Это обращение перешло к нам от предшественников. У нашего же поколения не было слов запоминающихся, крылатых… Заново свою жизнь начинал я не раз: в поездах, в общежитиях, вагончиках передвижных, а теперь вот, выходит, и в лесной сторожке.

— Не слишком ли ты шутлива-игрива, судьба?

На следующий день из города, который в пяти километрах, я принес парниковую пленку для окон, клеенку, пилу и топор, запахло в сторожке пивом, воблой, а вечером и сушеными грибами, полынью, пучок которой я подвесил над входом в палатку. Вешалка появилась — такая же, какая была у меня в балках магаданском и анадырском: три гвоздя у двери. Канистры полиэтиленовые носят мне воду из родника, а для воды дождевой я прикатил железную бочку с брошеных огородов под лесом. Обрастаю и мебелью — чурбаками: три составленных чурбака — стол, еще два — стулья, а чурбаки под березами — кресла, как на даче. Дрова я беру у сосны, павшей поперек тропы в тридцати-сорока шагах от сторожки; топить можно бы сушняком, валяющимся всюду, но сушняк мертв, а сосна пахнет живицей.

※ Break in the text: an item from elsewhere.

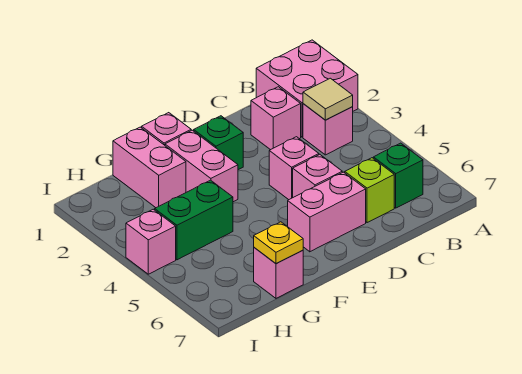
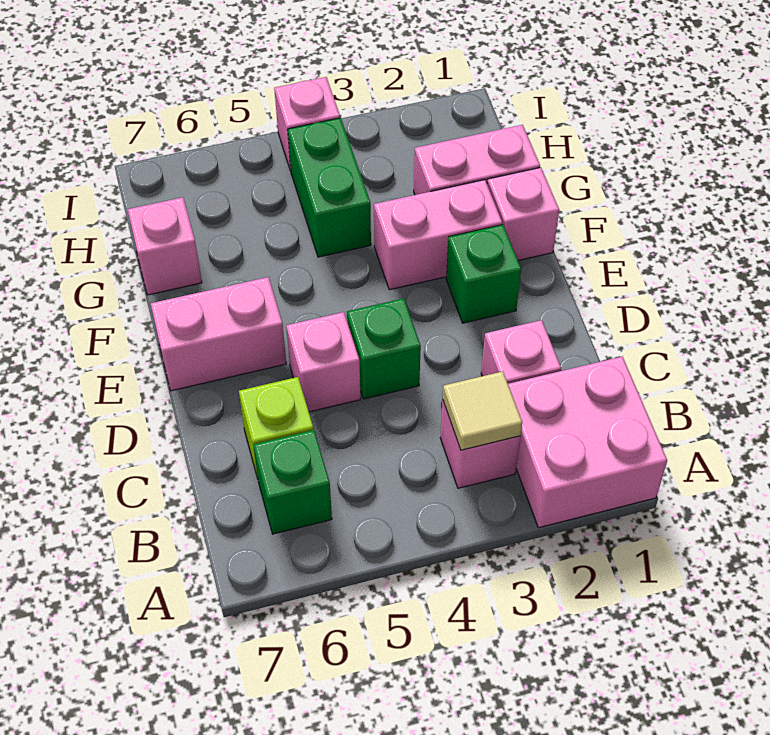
pink brick D4 level 1 -> green brick D4 level 1
pink brick D6:E6 level 1 -> pink brick E6:E7 level 1
yellow plate G7 level 2 -> none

Накрываю чурбаковый стол клеенкой. Свеча, листы чистой бумаги — повесть буду писать. Тут же и шахматы магнитные, выписанные когда-то мною из Риги. Сосновые поленья горят скворчаще, постреливают, а из печки, из щели высовываются-выглядывают огненные язычки, словно дразнят. В дверь открытую видна на небе ослепительная полоса лимонного цвета — закат… «Если вспугнутые пичуги вернутся, то мы с ними уживемся», — думаю я и верю, что и птицы могут вернуться, и что уживемся; и вдруг: «А петли-то для двери я не купил! Ладно, завтра куплю, когда пойду в город на почту и за пивом».

И в первую же неделю в сторожке, между палаткой и махорочно-никотиновыми обоями, появилась паутина — паук поселился, но

на глаза не показывается. Пусть живет, оберегом будет от мух!

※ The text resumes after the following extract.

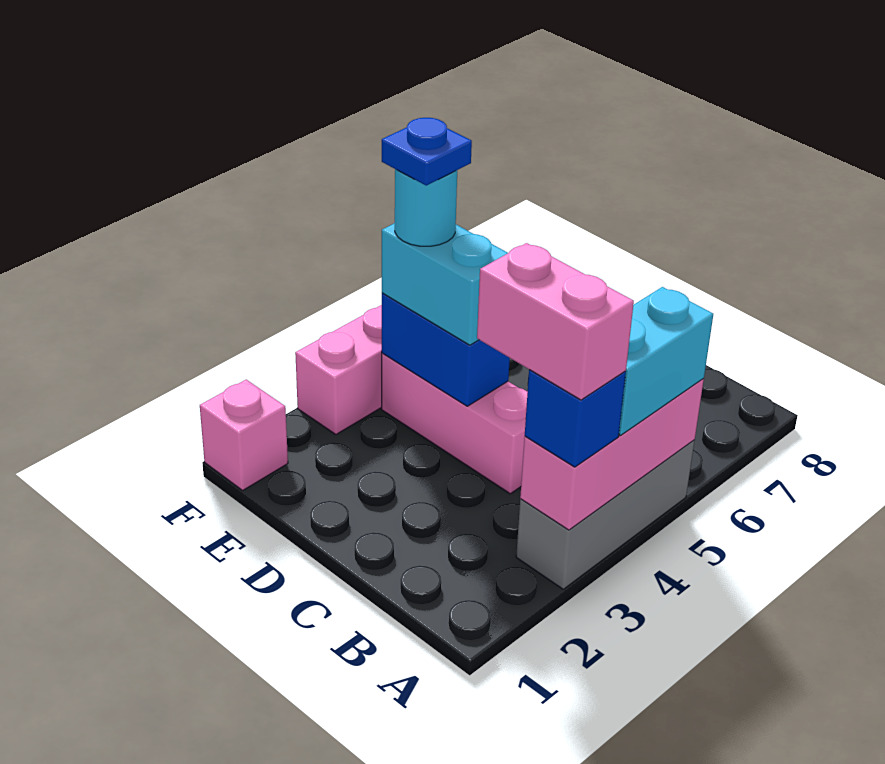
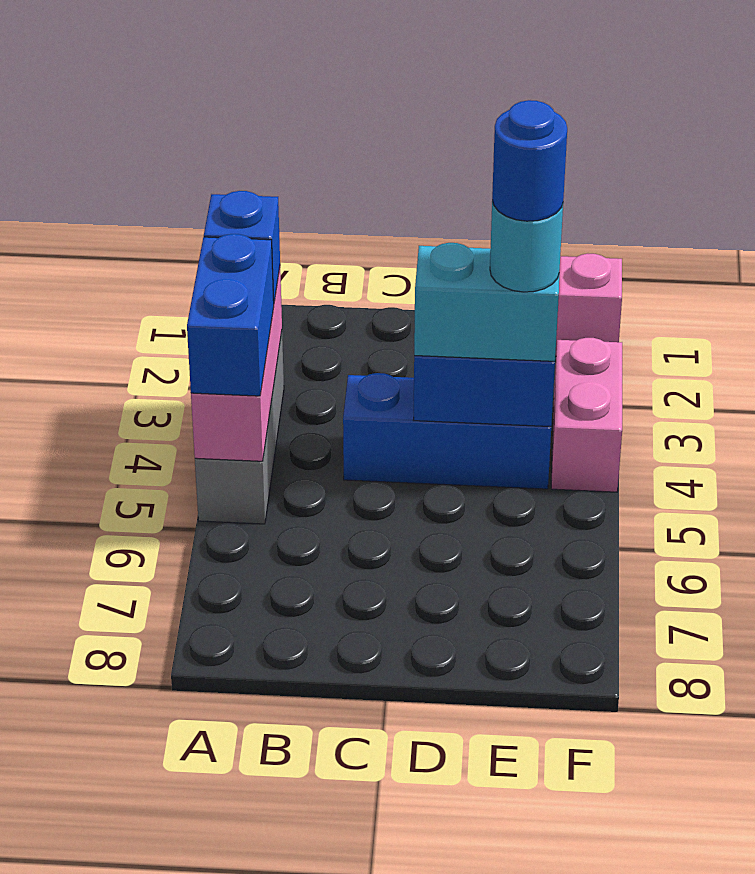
pink brick A3:B3 level 4 -> none
cyan brick A4:A5 level 3 -> blue brick A4:A5 level 3
pink brick C4:E4 level 1 -> blue brick C4:E4 level 1
blue plate E4 level 5 -> blue round brick E4 level 5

На журавлиный клин похож Лосинский лес там, где речка Воря впадает в Клязьму, образуя красивый угол — междуречное затишье. Воря светлее, а Клязьма темнее, глубже, но обе уже не те, какими были они, скажем, при Петре Первом, наезжавшем в эти места — на завод царский на Клязьме, где дубили лосиные шкуры для армии, и в усадьбу на Воре вельможи — астронома, химика и математика, прозванного в народе колдуном. Не разливаются уже ни Клязьма, ни Воря весной в половодье так, что не только утки и гуси, но и лебеди на пролетах останавливались на широких разливах, как на озерах. Камышом, вербами и ольхой зарастают любимицы Петра.

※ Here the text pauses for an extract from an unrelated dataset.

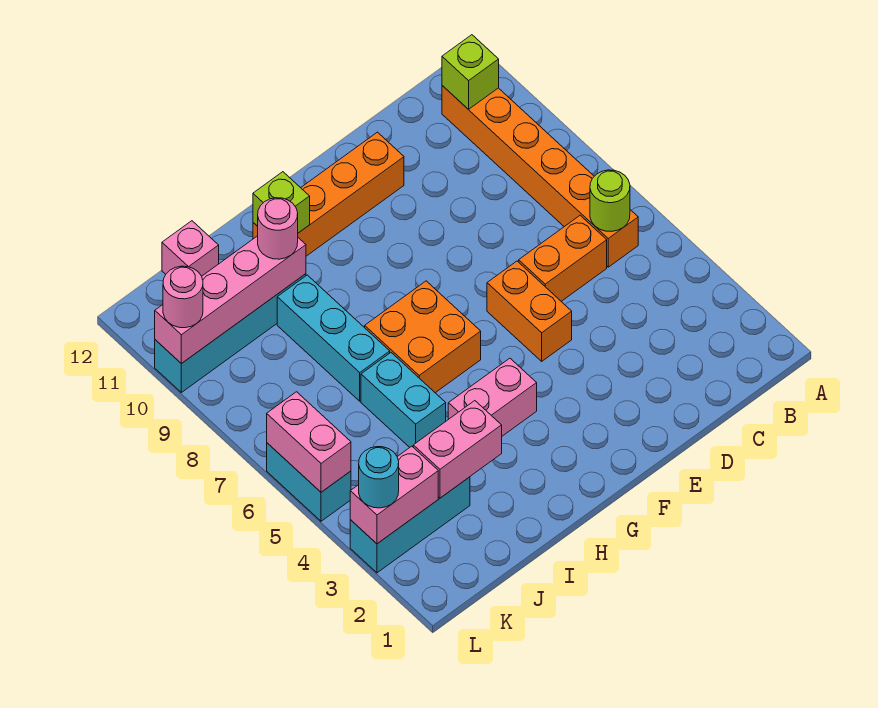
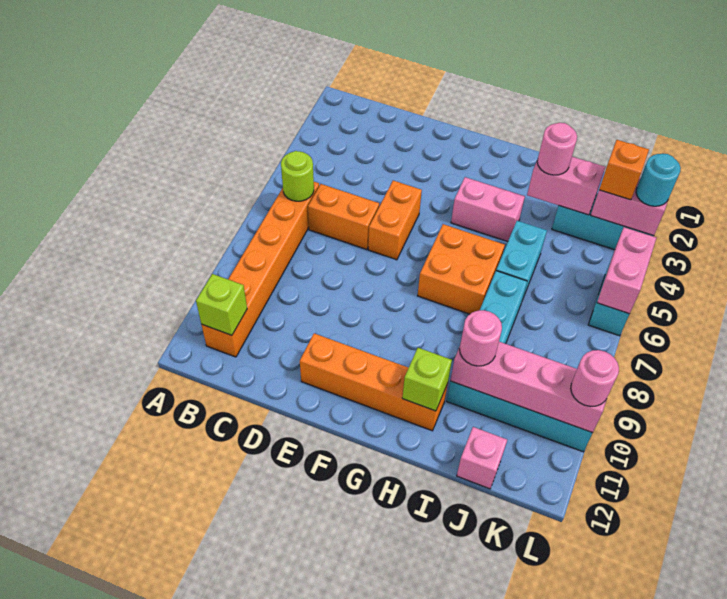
none -> pink round brick I3 level 3
none -> orange brick K3 level 3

Но на Клязьме еще сохранились валуны петровской плотины, а в усадьбе вельможи теперь профсоюзный санаторий. Сохранилось то время и в памяти людской, но не без причуды: например, в названии города, уже советского, соединены те, чьи шкуры дубили, с тем, кто дубил их — Лосино-Петровский.

В усадьбу колдуна я хожу к роднику, а к плотине разрушенной влечет чувство. Стою и слушаю шум переката, шум воды бегущей… Над Клязьмою чайки парят молчаливо и кажутся печальными. Они напоминают мне иных чаек, далеких-далеких, которых я, возможно, уже не увижу никогда. Подмосковные тоже не залетают ко мне в лес. «Из всех отверженных птицы самые гонимые…» Кто это сказал? Не могу вспомнить и перестаю думать о чайках.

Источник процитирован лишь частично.